It's getting warmer in Antarctica

Ice in Antarctica's Weddell Sea: Scientists are finding new evidence of long-term warming at the bottom of the world.

Newscom

January 21, 2009

For years Antarctica has been AWOL when it comes to continent-wide evidence of warming temperatures. Serious warming appeared limited to the Antarctic Peninsula, a mountainous finger of land jutting north toward South America.

No longer, if results from a new study hold up.

The continent is still bitingly frigid and largely a desert. The average annual temperature for the interior is -58 degrees Fahrenheit. Along the coast, it ranges from 5 to 14 degrees F.

But over the past 50 years, the continent as a whole has warmed (or grown less cold, if you like) by an average of 0.2 degrees F. per decade, according to a team led by Eric Steig, a geochemist at the University of Washington in Seattle. The pace is comparable to the rate of warming the southern hemisphere as a whole has undergone during that time, the team notes.

Warming usually seen on the Antarctic Peninsula now appears to extend across all of West Antarctica. The team estimated that temperatures on the peninsula have risen by 0.2 degrees F. per decade. West Antarctica has warmed at a rate of 0.3 degrees F. per decade. And East Antarctica has warmed at a 0.18 degrees F. per decade pace.

The team is a reluctant to unequivocally point a finger at human-triggered global warming just yet. A 50-year record is too short to allow researchers to sort out the relative contribution of human and natural influences to the trends they see at the bottom of the world.

Still, the results "are consistent with the general warming we get from greenhouse gases," says Drew Shindell, a climate-modeler at NASA's Goddard Institute for Space Studies in New York. Dr. Shindell is a member of the research team.

An understatement?

Indeed, the results may understate warming in some areas, suggests Gareth Marshall, a climatologist with the British Antarctic Survey. In an email exchange, he notes that the rate of warming as measured by stations on the Antarctic Peninsula have been somewhat higher than the rate Steig and his colleagues derived.

Still, he offers, the new results illustrate "that over the past 50 years overall, Antarctica has warmed at a similar rate to the rest of the Southern Hemisphere. This suggests that Antarctica, like the six other continents, is being affected by anthropogenic climate change."

Portions of the new results appear to enjoy the beginnings of independent confirmation. A team of scientists from Swansea University and the British Antarctic Survey have found that temperatures at one location in West Antarctica have risen by 0.17 degrees C per decade since 1930. That's virtually identical to the rate Steig's team found for West Antarctica as well.
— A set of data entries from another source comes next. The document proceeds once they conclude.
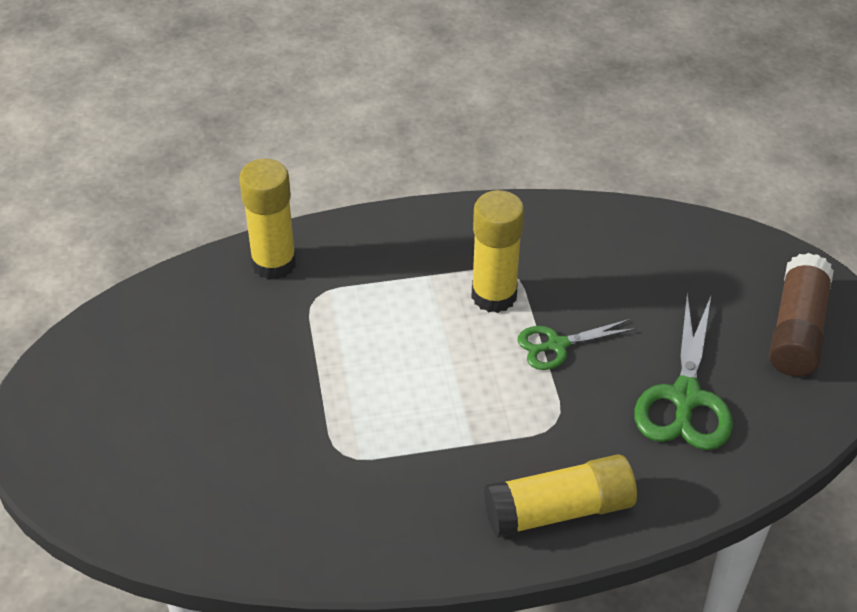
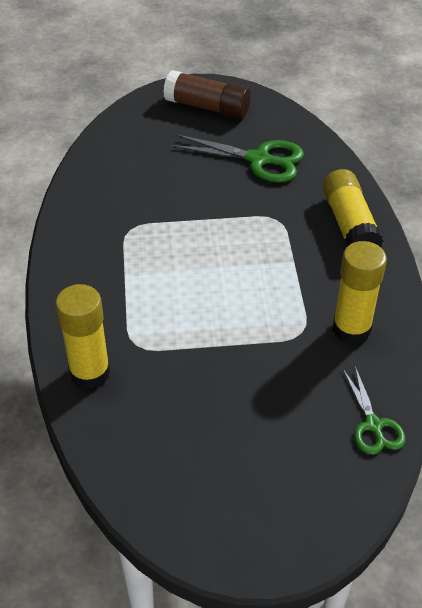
camera: 85 degrees left, 0 degrees up
(494, 295) = (153, 239): yellow glue stick -> yellow glue stick (351, 329)
(557, 345) = (207, 211): green scissors -> green scissors (373, 425)

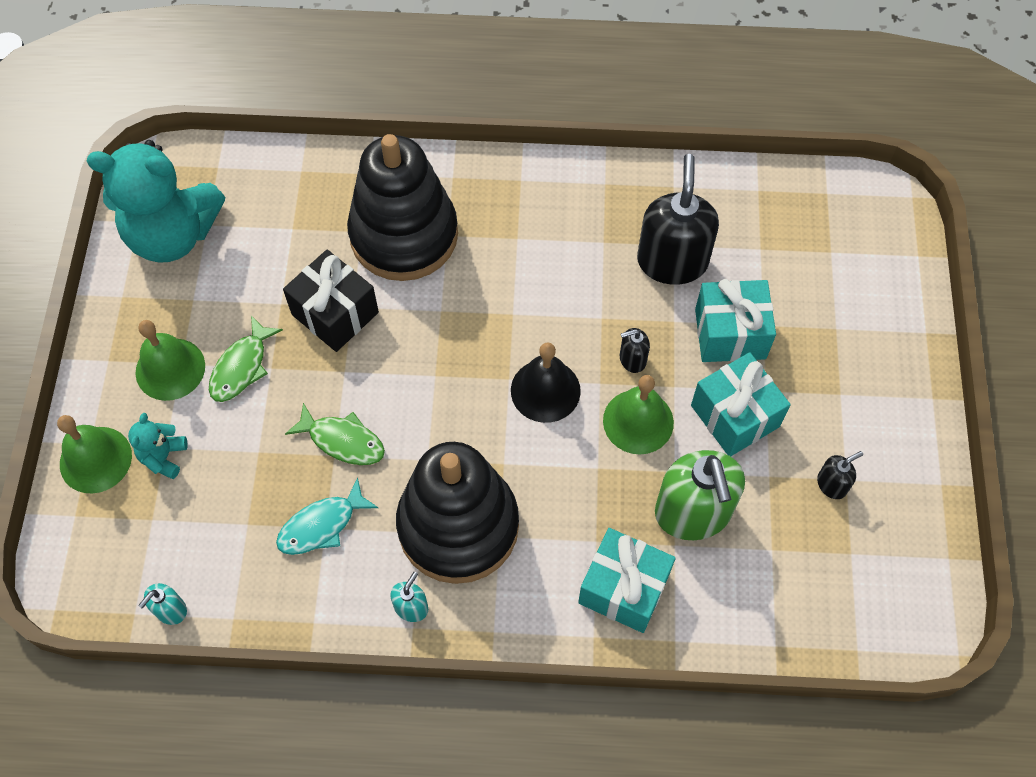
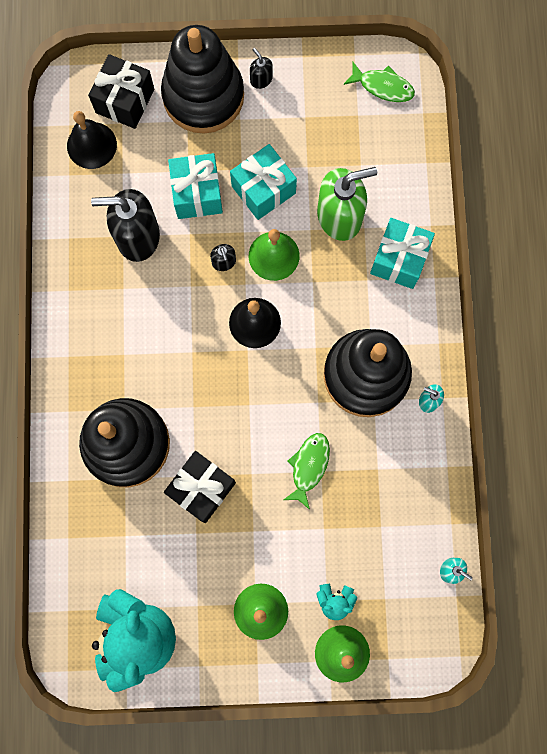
camera: 95 degrees left, 15 degrees up
(241, 367) = (254, 554): green fish -> green fish (383, 86)
(321, 525) = (376, 472): turquoise fish -> none
(799, 216) = (91, 145): none -> black bell
(832, 484) = (309, 126): black soap dispenser -> black soap dispenser (261, 79)
(862, 257) = (125, 101): none -> black gift
(873, 350) = (203, 96): none -> black stacking toy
The British results are estimates based on temperature measurements the team made at various depths in a bore hole they drilled into the Rutford Ice Stream in West Antarctica. The hole is 1,000 feet deep. The results have been accepted for publication in the journal Geophysical Review Letters.

But one bore hole isn't representative of a region, as the researchers readily acknowledge. They call on colleagues to make similar measurements to better pin down the rates and geographic reach of warming in West Antarctica.

Still, the two efforts "complement each other in a very nice way," notes Brian Barrett, the lead author on the Geophysical Review Letters paper.

How they gathered their numbers

Steig and his colleagues had more data to work with. But they faced a problem. Of the 42 stations with records dating as far back as 1957 (the International Geophysical Year), only two sit within the continent's interior. The rest dot the continent's coast. So the team also tapped data from 65 temporary stations that scientists set up periodically for a few years as they conducted research away from long-established sites.

But that's still sparse for an entire continent. So the team tapped satellite data to look at the continent as a whole. Measurements from on high only reach back 25 years. So the team used a statistical approach it developed to turn data from ground and space into a 50-year reconstruction of temperature trends.

Like Dr. Barrett, Steig encourages colleagues to begin taking more bore-hole measurements as an independent test of the results.

Even if the warming rate the team claims for East Antarctica -- higher and colder than the western part of the continent -- turns out to be more iffy than results for other regions of the continent, the results for West Antarctica alone should be a wake-up call, researchers agree. This is the area where large ice shelves are breaking up and the region's ice sheet is thought to be the most vulnerable to melting over the coming centuries if industrial greenhouse-gas emissions and deforestation remain unchecked.